I hear, courtesy of our mutual brother-in-arms Adolfo Suárez Illana (son of the founder of democratic Spain and its first president, Adolfo Suárez), that the matador Juan José Padilla is recovering following a long operation to try to repair the terrible damage wreaked on his face by a bull in Zaragoza on Friday evening. As the photo shows, the bull Marqués no. 8, from the breeder Ana Romero, pounced on Padilla as he tripped and fell during the act of the banderillas – Padilla being one of the few matadors in the modern era who places his own banderillas, rather than delegating it to his banderilleros. The bull, which weighed 508kg and was 5 years and 8 months old (only four months short of the upper age limit) entered its horn under the left hand side of his jaw and drove it up and out through his left eye socket. As the bull was drawn off him by the other toreros’ capes Padilla got to his feet saying “I can’t see, I can’t see” before collapsing into the arms of his assistants and being carried from the ring to the infirmary and from there to hospital. The bull’s horn severed the main facial nerve of the left side of Padilla’s face, which is now paralysed, and the optic nerve of the eye which seems unlikely to recover its sight. The bull was then killed by Miguel Abellán, who wept as he did so, having only recently recovered from a similarly bad goring himself.

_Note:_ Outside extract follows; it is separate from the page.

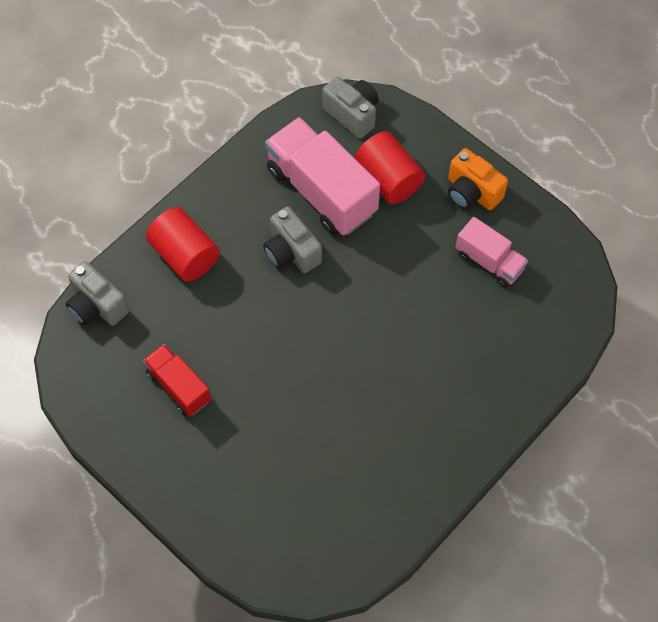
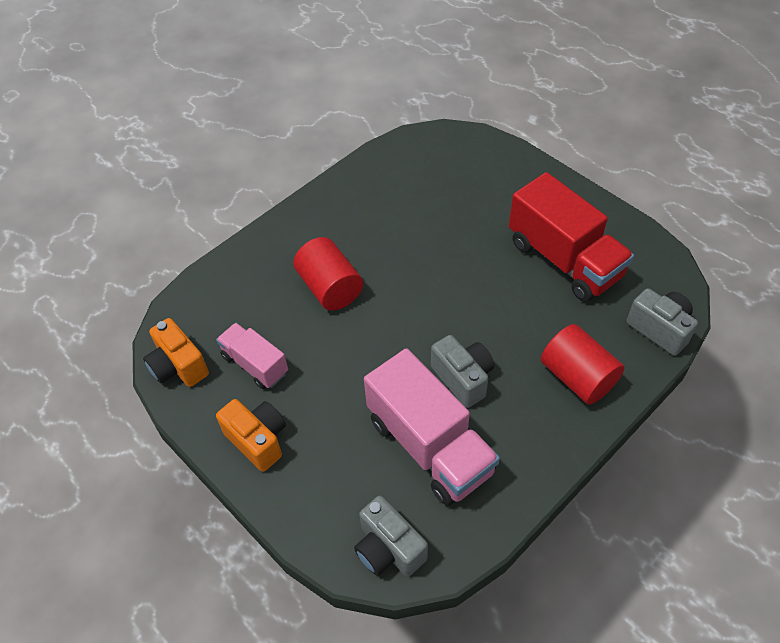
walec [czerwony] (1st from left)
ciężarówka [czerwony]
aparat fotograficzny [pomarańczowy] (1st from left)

Whilst researching my book, I came to know Padilla very well and he features in a half dozen chapters in my book, Into The Arena. He is a force of nature who dwarfs everything around him, as I am sure he will this terrible injury. The best description of him I have heard is that of my mother who met him with me at a bullfight in Cazalla de la Sierra in ’09. She said he was like Scaramouche, who in the novel’s opening line is described as “born with the gift of laughter and a sense that the world was mad, and that was his entire patrimony.” The photo below is from the tail end of one of our wild nights out, taken by my friend Nicolás Haro (as is the one above), with Padilla’s childhood friend, the great flamenco dancer Antonio ‘El Pipa’ in the foreground at his house. You can read the extract of that chapter of the book at The Pamplona Post here.

Suerte Maestro.

Alexander Fiske-Harrison

P.S. All of this has quite rightly taken precedence in my mind over my dispute with the philosopher Mark Rowlands in The Times Literary Supplement, which can be found here, and which I will follow up further soon. Needless to say, any man who can write, “Padilla is more likely to die trying to get to the arena than in it,” clearly hasn’t got the faintest idea what he is talking about, nor has the dignity to keep his ignorance to himself.